In between the swamp and the brewery plant tour, there was plenty happening in my garden. I picked up a few more plants at the Master Gardeners’ Plant Sale and at a couple area greenhouses. Some of those plants ended up in a special new garden for Boo Boo. He’s buried under the broken concrete angel beside the rear bottle tree. I added hostas over his grave since he always liked to sleep under big hosta leaves. The new garden also includes some great shade plants. When I finished it, I was inspired to get all my fairies and mushrooms and toad houses out of storage, so it’s also a fairy garden.

Also in May, the last of the “spring-y” things like the irises finished blooming and we moved into solidly early-summer blooms like peonies and baptisia. I also had some nice blooms start on the native prairie plants I have planted in the dry, compacted “hell strip” located between the sidewalk and the street. And even the many leaf combinations among my plants have been beautiful to see. My lettuce sat and sulked for half the month and then took off at about the time that I’d been hoping to have eaten several rounds of it and removed it. I’d had other plans for the space where it was at, but delayed some of my additional planting.

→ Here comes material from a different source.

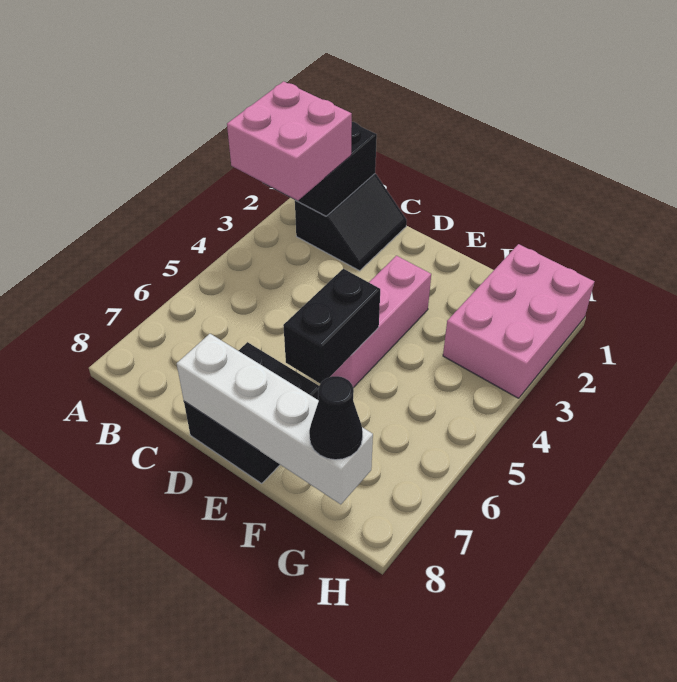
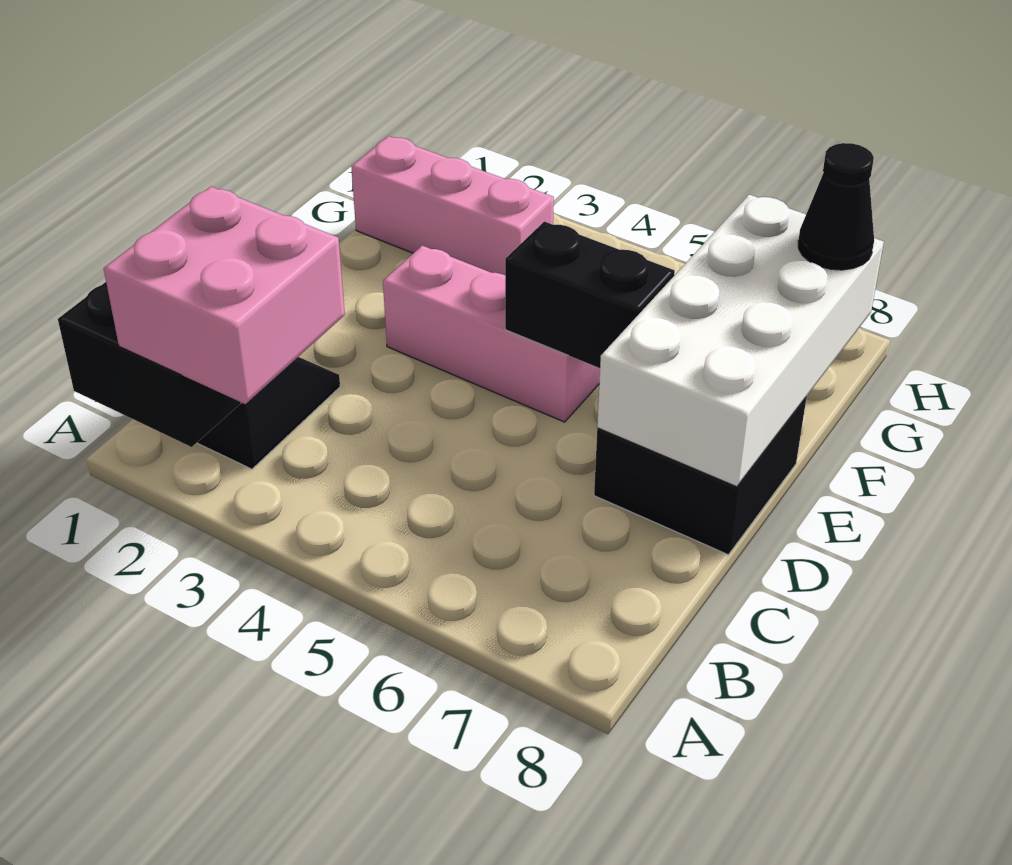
white brick D8:G8 level 2 -> white brick D7:G8 level 2
pink brick G1:H3 level 1 -> pink brick G1:G3 level 1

Below, you can take a video tour of my garden and you can also flip through my photo highlights from the month. Each photo is labeled with more information about what’s in it.

September 2021: Quite Buggy

When I went through my photos from September, it seemed like there were lots of bugs. Some I didn’t even notice when I took the picture, but some were very noticeable indeed. The month began with me noticing hordes of squash bugs on the squash, a discovery that marked the end of all remaining hope for nice squash this year. Then there were numerous yellow garden spiders that strung their webs here and there throughout my garden. And the stink bugs, praying mantises, bumble bees, cicadas, and other small beetles and moths.

But the big insect story from the month were the monarchs. I saw probably 4-6 different caterpillars on my swamp milkweed in August and September, and finally in early September I saw one turning into a chrysalis. It’s the first time I’ve seen a chrysalis in my garden and it was very cool! I watched the chrysalis for about two weeks. Finally it got darker, and gradually I could see the butterfly’s wings inside. About a day or two later, my research told me to expect the butterfly to emerge. I watched it happen over my lunch break. Of course, I missed the exact moment the chrysalis broke open, but I saw most of the butterfly’s emergence. It was very interesting, but sadly something went wrong and the wings never fully filled out so they dried with wrinkles in them and the butterfly couldn’t fly. I was sad about it, but hopefully my milkweed will feed new caterpillars next year and at least one will successfully turn into a healthy butterfly. In the meantime, my flowers are feeding plenty of other monarchs passing through on their way to Mexico.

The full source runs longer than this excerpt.